What foods have the highest calorie:mass or calorie:weight ratios?

Due to an unusual health issue, I need to consume the most amount of calories in the smallest/lightest package possible. What foods would help me not each much, but put on weight?
posted by Neale to Food & Drink (15 answers total) 8 users marked this as a favorite
My toddler has (had, hopefully) a similar situation and we have found peanut butter, butter, heavy creams, nuts and avocado have the most calories per bite.
posted by saradarlin at 11:31 PM on January 16, 2014 [4 favorites]

I've read of distance skiiers / trekkers / etc. carrying butter as the most compact, non-particularly-perishable source of calories they could manage. It seems like somewhat-purified fats and oils and things like butter are going to be a good bet.
posted by hattifattener at 11:33 PM on January 16, 2014

Maybe a lead would be what Arctic and Antarctic explorers eat, which they have to be able to carry with them. There's pemmican, and on an episode of the documentary of this recent expedition to follow part of Shackleton's journey they're shown making and eating something that appears to be a stew that's mostly lard with an occasional bit of meat.
posted by XMLicious at 11:53 PM on January 16, 2014 [1 favorite]

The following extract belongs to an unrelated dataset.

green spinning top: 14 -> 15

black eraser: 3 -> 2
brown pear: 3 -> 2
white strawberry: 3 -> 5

Best answer: Yes, if it's only calories:mass you care about, then plain oil would be best. Fat has more calories per gram than carbohydrate or protein. But presumably you need a somewhat more balanced diet than you would get just by drinking oil or eating butter (less good because it also contains water).

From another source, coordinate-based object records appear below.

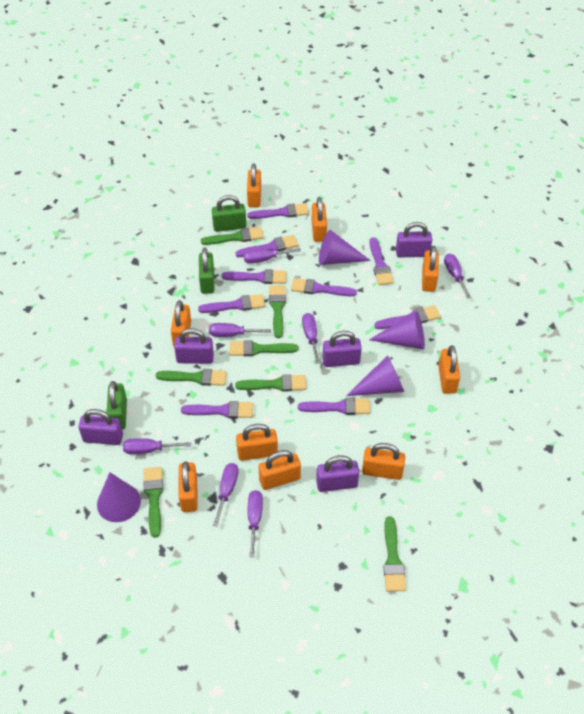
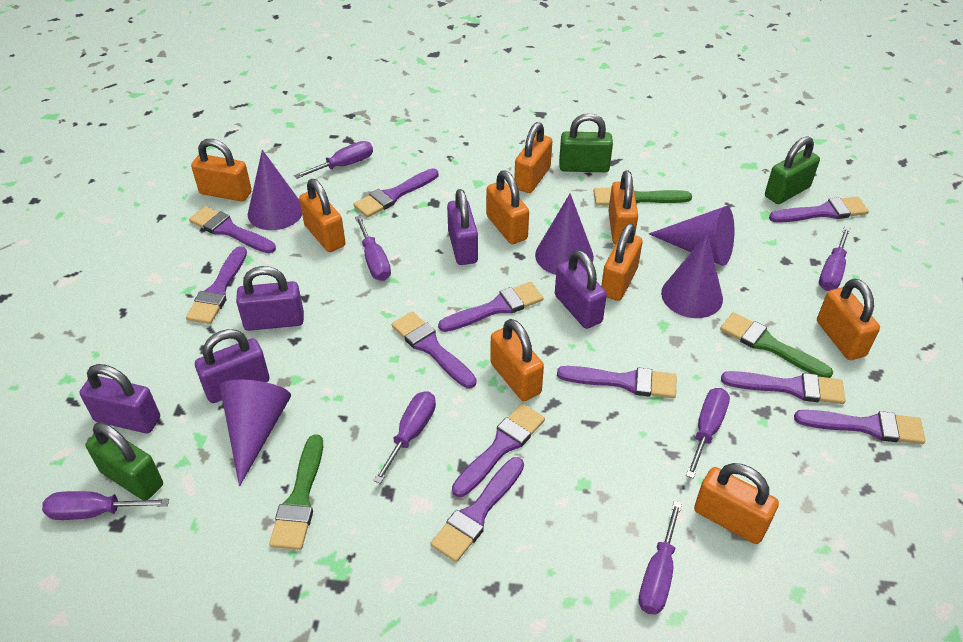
green brush: 7 -> 3
purple brush: 9 -> 11
purple cone: 4 -> 5

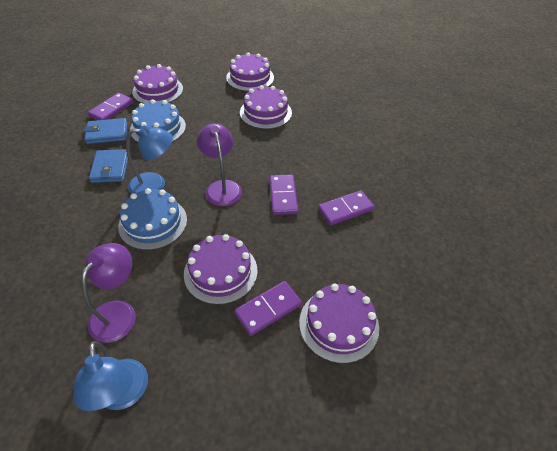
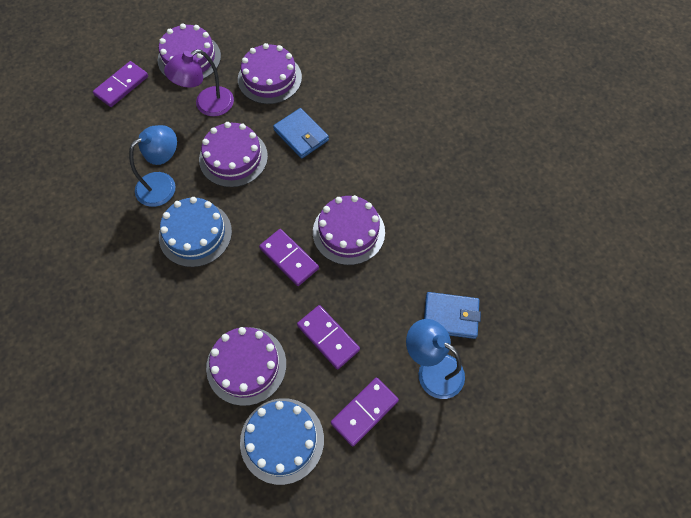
purple lamp: 2 -> 1

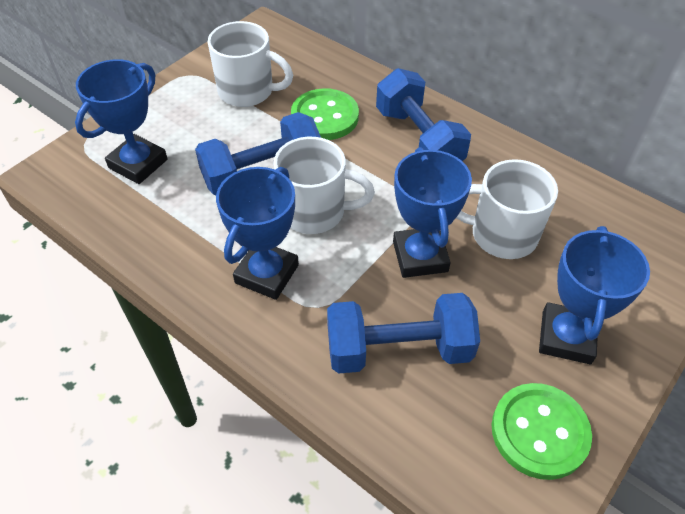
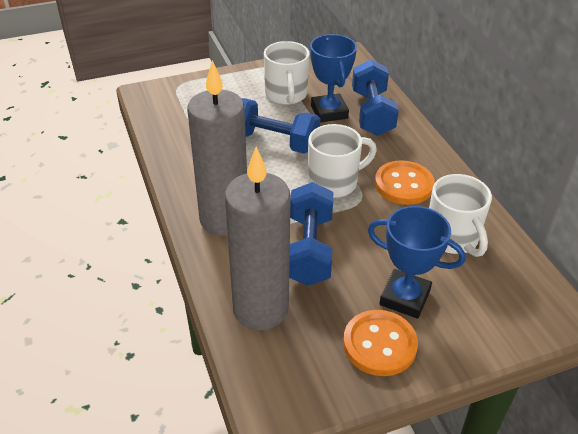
blue trophy: 4 -> 2
green button: 2 -> 0
grey candle: 0 -> 2
orange button: 0 -> 2

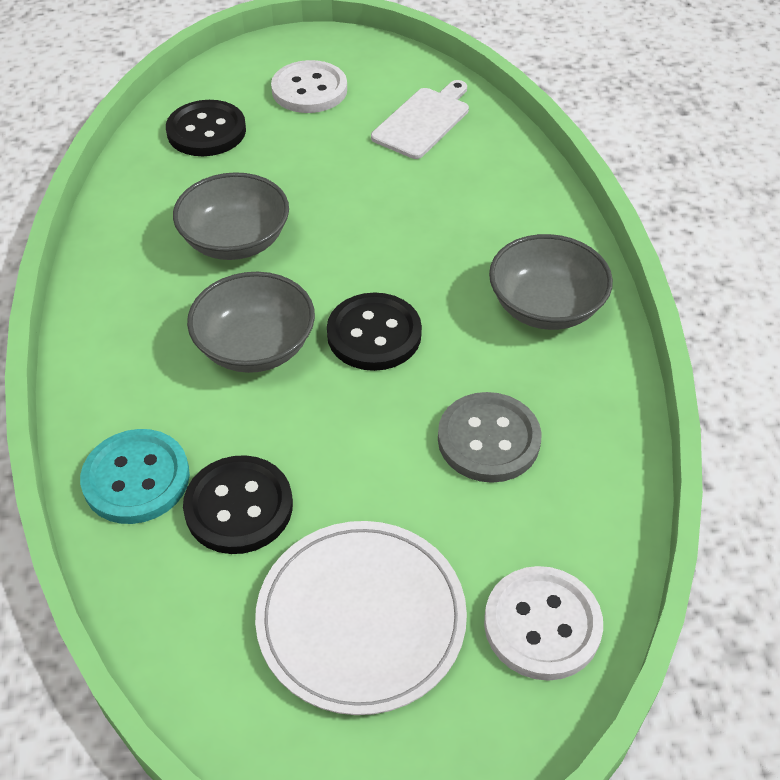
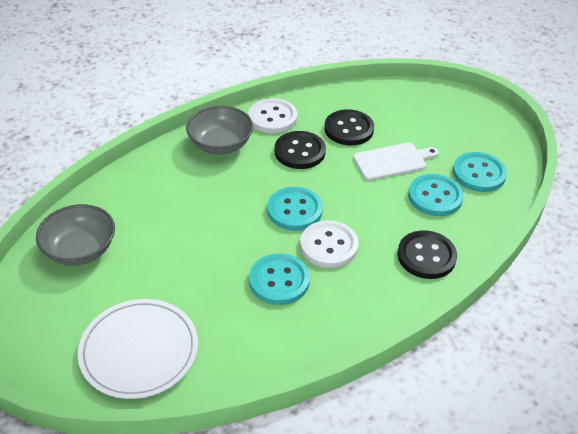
grey bowl: 3 -> 2
grey button: 1 -> 0
turquoise button: 1 -> 4

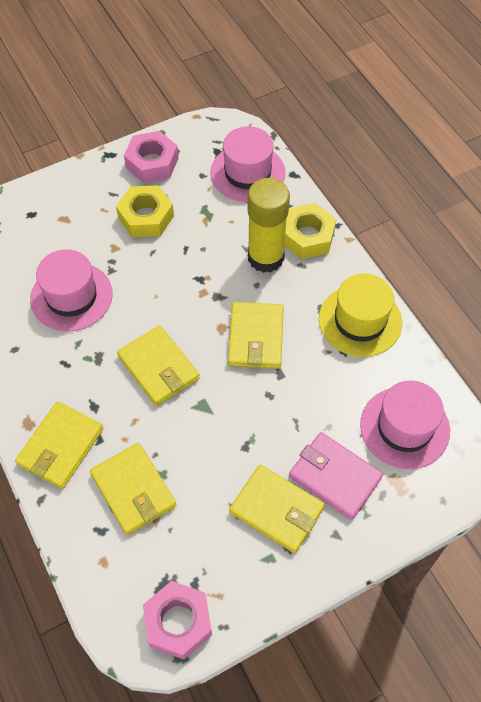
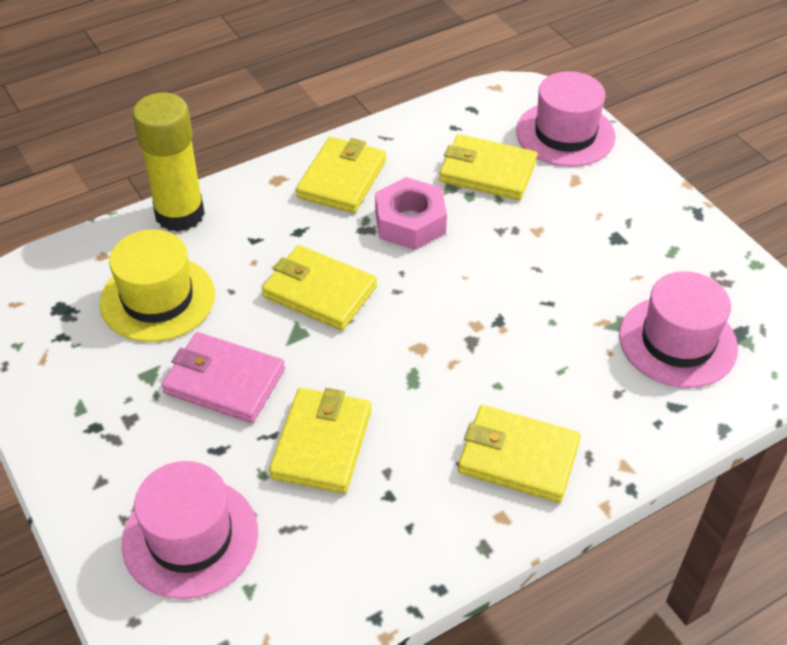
pink nut: 2 -> 1
yellow nut: 2 -> 0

So just go for dry-ish foods with high fat content. When I go on multiday ski-camping trips I carry nuts, salami, and cheese with me and eat little besides that, and I survive for a week. But in the longer term I'd want vegetables and other vitamin-containing foods too, and unfortunately they tend to be less calorie dense.
posted by lollusc at 12:14 AM on January 17, 2014 [1 favorite]

Fish oil and all animal fats. Also pecans and macadamia nuts have over 700 calories in 3oz handful... That's A LOT!!
posted by chasles at 12:57 AM on January 17, 2014

Response by poster: Ok thanks everyone.
posted by Neale at 1:28 AM on January 17, 2014

Getting into the habit of heavily sugaring everything you drink will also markedly increase your calorie count without altering the volume of what you're ingesting.
posted by flabdablet at 1:44 AM on January 17, 2014 [2 favorites]

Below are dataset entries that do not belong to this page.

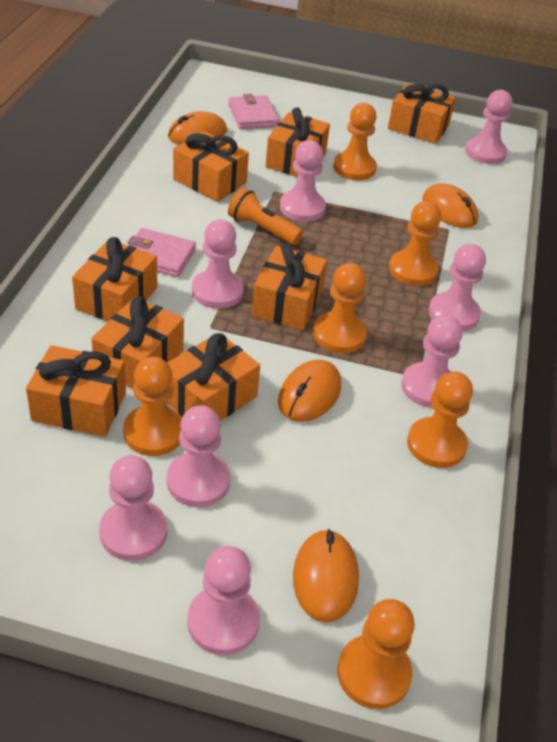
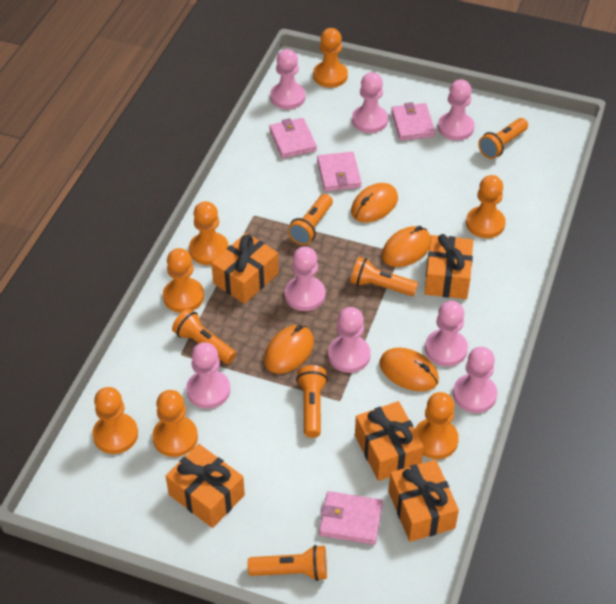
orange flashlight: 1 -> 6
orange gift: 8 -> 5
orange pawn: 6 -> 7
pink wallet: 2 -> 4

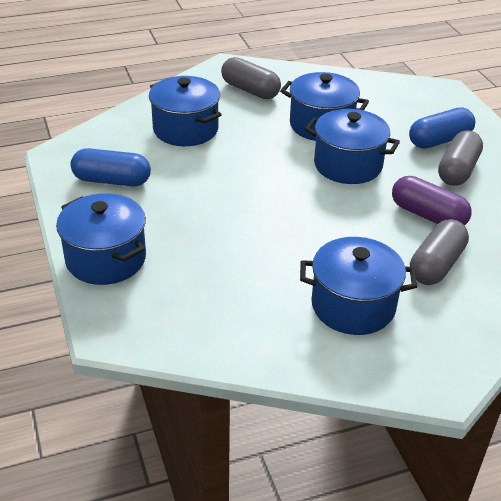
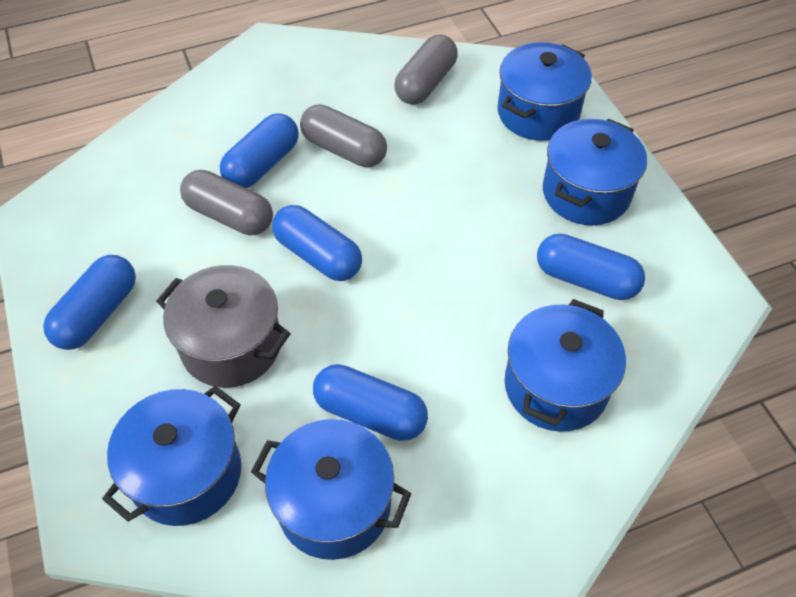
blue capsule: 2 -> 5
grey pot: 0 -> 1
purple capsule: 1 -> 0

Cake frosting is a good combination of sugar and fat. I took a winter survival course in which it was recommended as the standard fare for short-term (no more than a few days) subsistence on the smallest amount to carry.
posted by wjm at 2:49 AM on January 17, 2014 [2 favorites]

Best answer: Here is a chart that may be of interest.
posted by Pre-Taped Call In Show at 5:34 AM on January 17, 2014 [3 favorites]

This is really something you should talk to a dietician or other health professional about.

If you've been diagnosed with a health condition that warrants this you should be getting direction from the person who made the diagnosis, either dietary recommendations or a referral to a dietician who can provide clearer guidance as to what will actually be helpful without causing problems of its own.

A stick if butter might have lots of calories, but that doesn't mean it will be healthy for you to subsist on a diet of sticks of butter.
posted by alms at 5:45 AM on January 17, 2014 [7 favorites]

High-cal foods are common for cancer patients undergoing chemo - there are tons of smoothie recipes out there (more), and there's always prepared stuff like Ensure. Minimally, mix up a fruit smoothie of whatever you like and add a package of instant breakfast drink to it. Maybe use whole milk, or some half-and-half.

As alms says above, your doctor or healthcare professional will have scads of information on this sort of thing.
posted by jquinby at 6:08 AM on January 17, 2014 [2 favorites]

If you're trying to consume a lot of calories, calorie:weight ratio isn't necessarily the best metric, since fullness isn't determined by weight or even strictly by volume. Palatability is key as well; i.e., a vat of crisco has a ton of calories, but you'd never be able to eat it in quantity because it'd be disgusting. You'd similarly be likely to have a difficult time consuming straight butter or olive oil. If you want to consume a large amount of calories when you're having trouble eating, you need something highly palatable. Hence, smoothies are your friend. Whole milk, peanut butter, protein powder, and fruit is a classic starting point that tastes good, is easy to consume, and has lots of nutrients and calories.
posted by ludwig_van at 6:21 AM on January 17, 2014 [4 favorites]

I knew someone who used to do shots of olive oil to put on weight.
posted by Flamingo at 6:51 AM on January 17, 2014

Unless your health issue means you need eliminate liquids, Ensure might be what you are looking for.
posted by yohko at 4:29 PM on January 17, 2014

Oh, looks like Ensure is available as a powder, so you could eat it without adding water if that's appropriate for your diet. You could mix it with oil instead of water for more calories.